Image Source: Zacks Investment Research
Improved Traffic Trends Boost Q4 Results
Target witnessed another quarter of improved traffic which was a catalyst for its post-earnings rally as consumer shopping behavior has been geared toward its omni-channel peer Walmart (WMT - Free Report) over the last few years amid high inflation. Optimistically, Target stated its same-day services increased 13.6% sequentially which was promising news to investors' ears considering in-store pickups, drive-ups, and shipped items now represent 10% of the company’s total sales.
Year over year, Target’s Q4 earnings soared 57% to $2.98 per share versus $1.89 a share in the comparative quarter. This beat the Zacks Consensus of $2.41 per share by 23% with Target now surpassing earnings expectations for five consecutive quarters. Fourth quarter revenue of $31.91 billion rose 2% YoY and topped estimates of $31.84 billion.
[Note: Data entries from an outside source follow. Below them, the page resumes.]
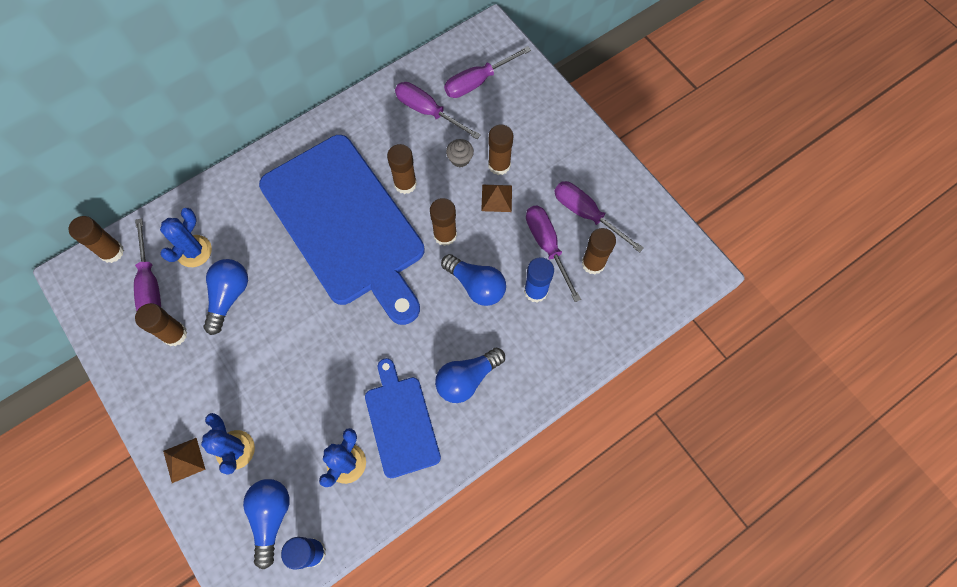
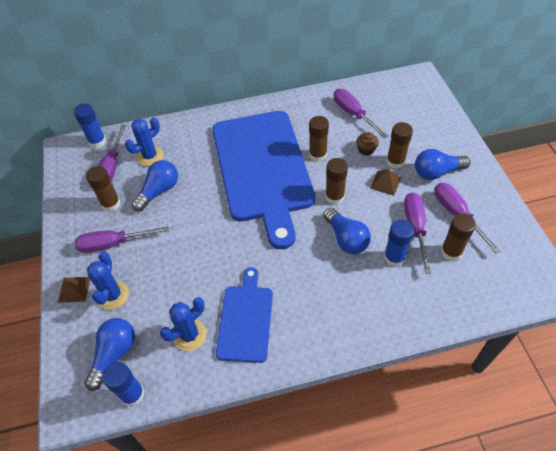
camera: 25 degrees right, 15 degrees down
(112, 252) = (97, 141): brown glue stick -> blue glue stick
(460, 159) = (366, 150): grey cupcake -> brown cupcake
(467, 379) = (312, 305): blue light bulb -> blue light bulb (436, 172)
(478, 82) = (398, 104): purple screwdriver -> purple screwdriver (113, 244)

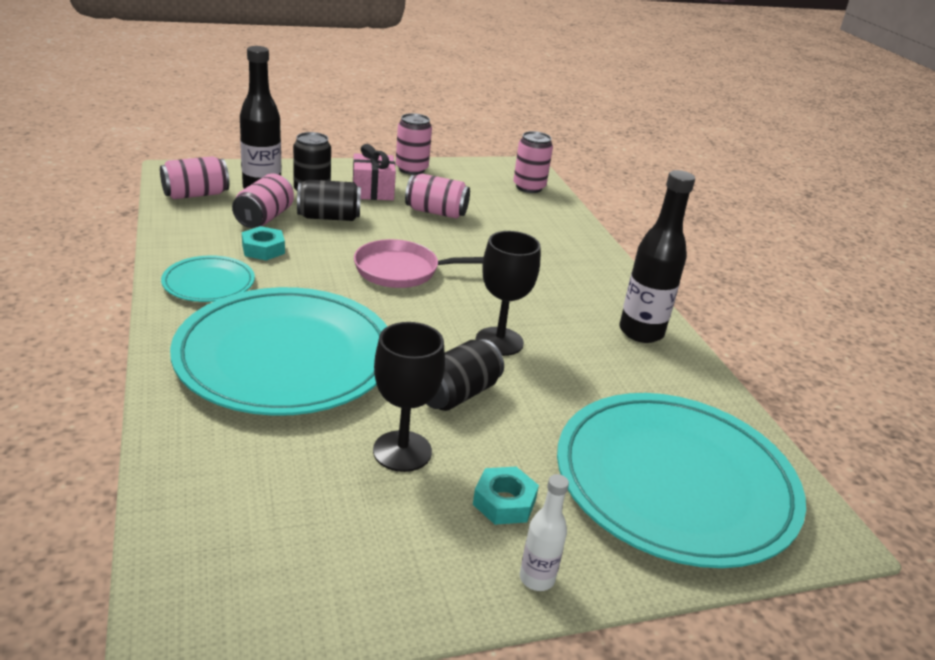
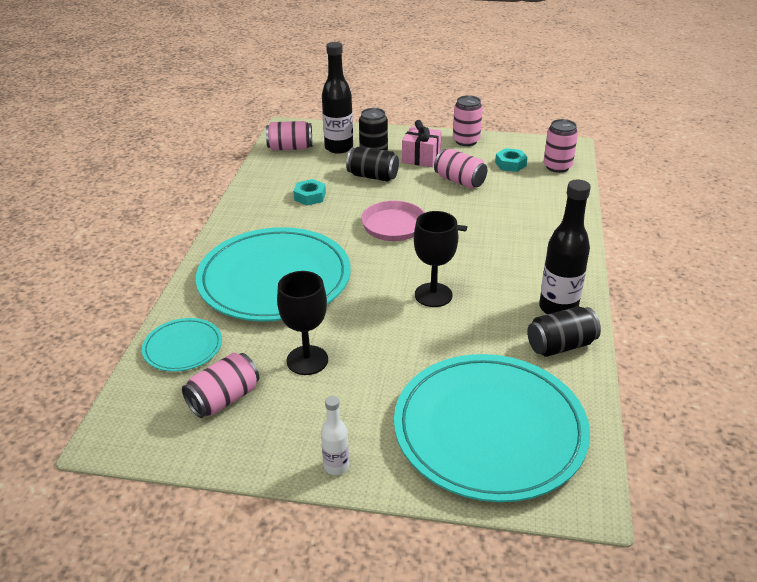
camera: 30 degrees right, 5 degrees up
(209, 283) = (258, 217): turquoise plate -> turquoise plate (183, 347)
(264, 218) = (326, 171): pink can -> pink can (224, 399)
(457, 394) = (373, 328): black can -> black can (560, 345)
(504, 502) = (351, 411): turquoise nut -> turquoise nut (510, 164)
Overall, Target’s annual earnings nearly doubled during its fiscal 2024 to $8.94 per share despite total revenue decreasing -1% to $107.4 billion.
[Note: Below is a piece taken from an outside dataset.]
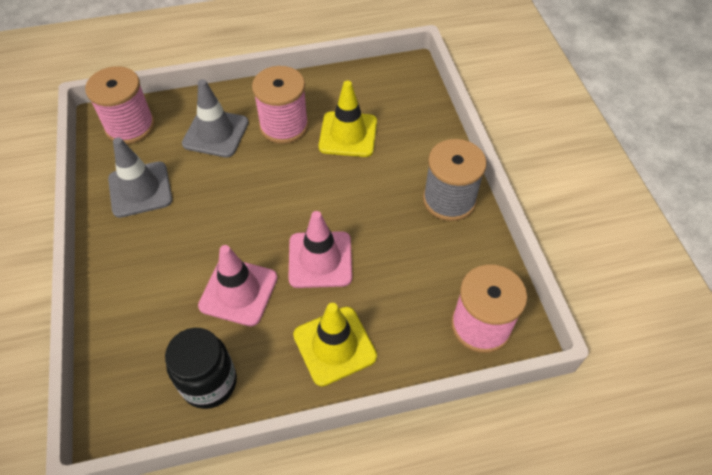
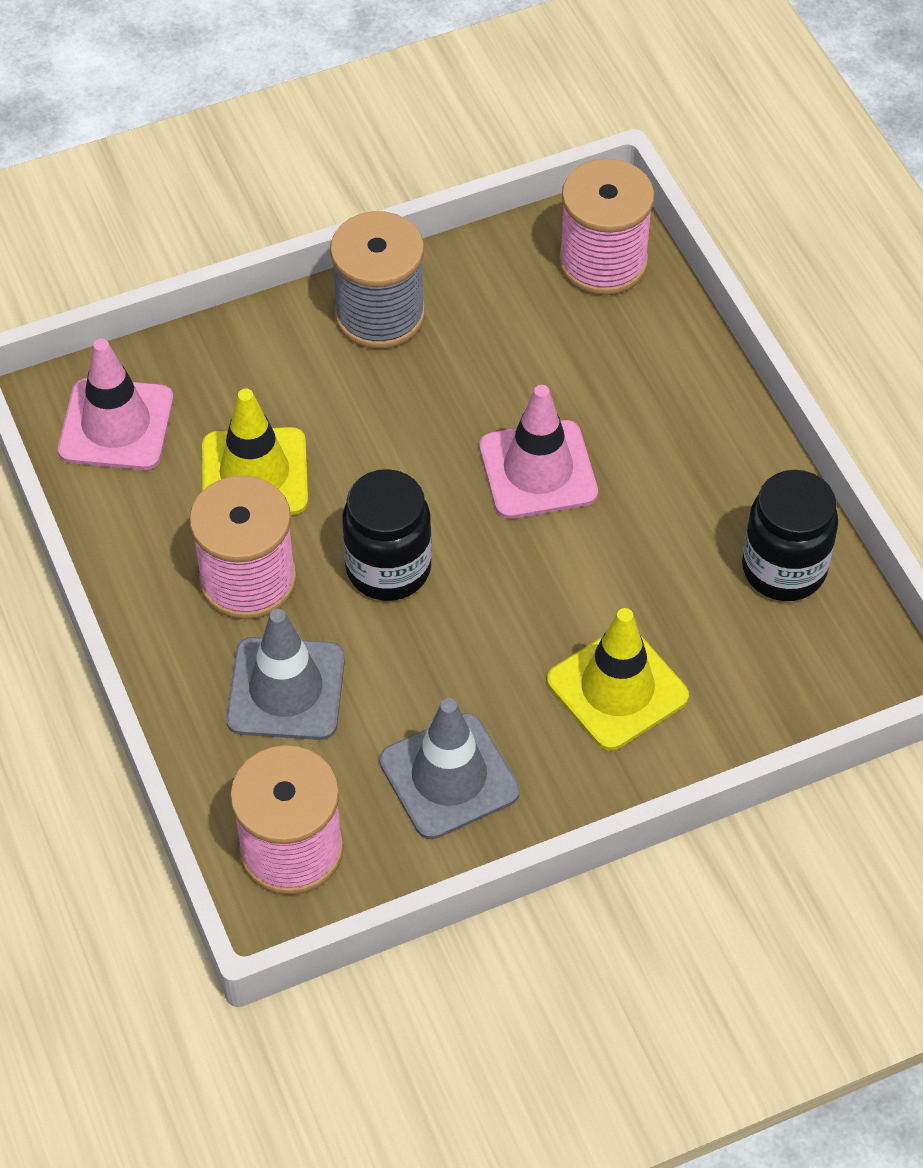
camera: 100 degrees left, 0 degrees up
(238, 292) = (624, 568): pink traffic cone -> pink traffic cone (116, 425)
(273, 181) = (388, 568): none -> black jar
(334, 346) = (682, 427): yellow traffic cone -> yellow traffic cone (617, 689)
Image Source: Zacks Investment Research
Favorable EPS Guidance & Outlook
For the first quarter, Target expects EPS to be between $1.70-$2.10 per share which falls in range of the current Zacks Consensus of $2.07 a share or 1% growth. Target forecasts annual EPS to be $8.60-$9.60 per share in its FY25 which also falls in line with Zacks estimates of $9.17 a share or 9% growth.
Reasonable Valuation
Target’s P/E valuation is supportive of today’s rally as TGT shares trade at 16.4X forward earnings and a pleasant discount to its Zacks Retail-Discount Stores Industry average of 22.4X. Furthermore, Target’s stock trades nicely beneath the S&P 500’s 21.4X and Walmart’s 25.3X.
Image Source: Zacks Investment Research
Takeaway
Target’s turnaround has become more apparent with it being noteworthy that its cash from operations more than doubled in FY24 to $8.6 billion. At the moment Target’s stock sports a Zacks Rank #2 (Buy) which suggests its short-term performance should continue to outperform the broader market.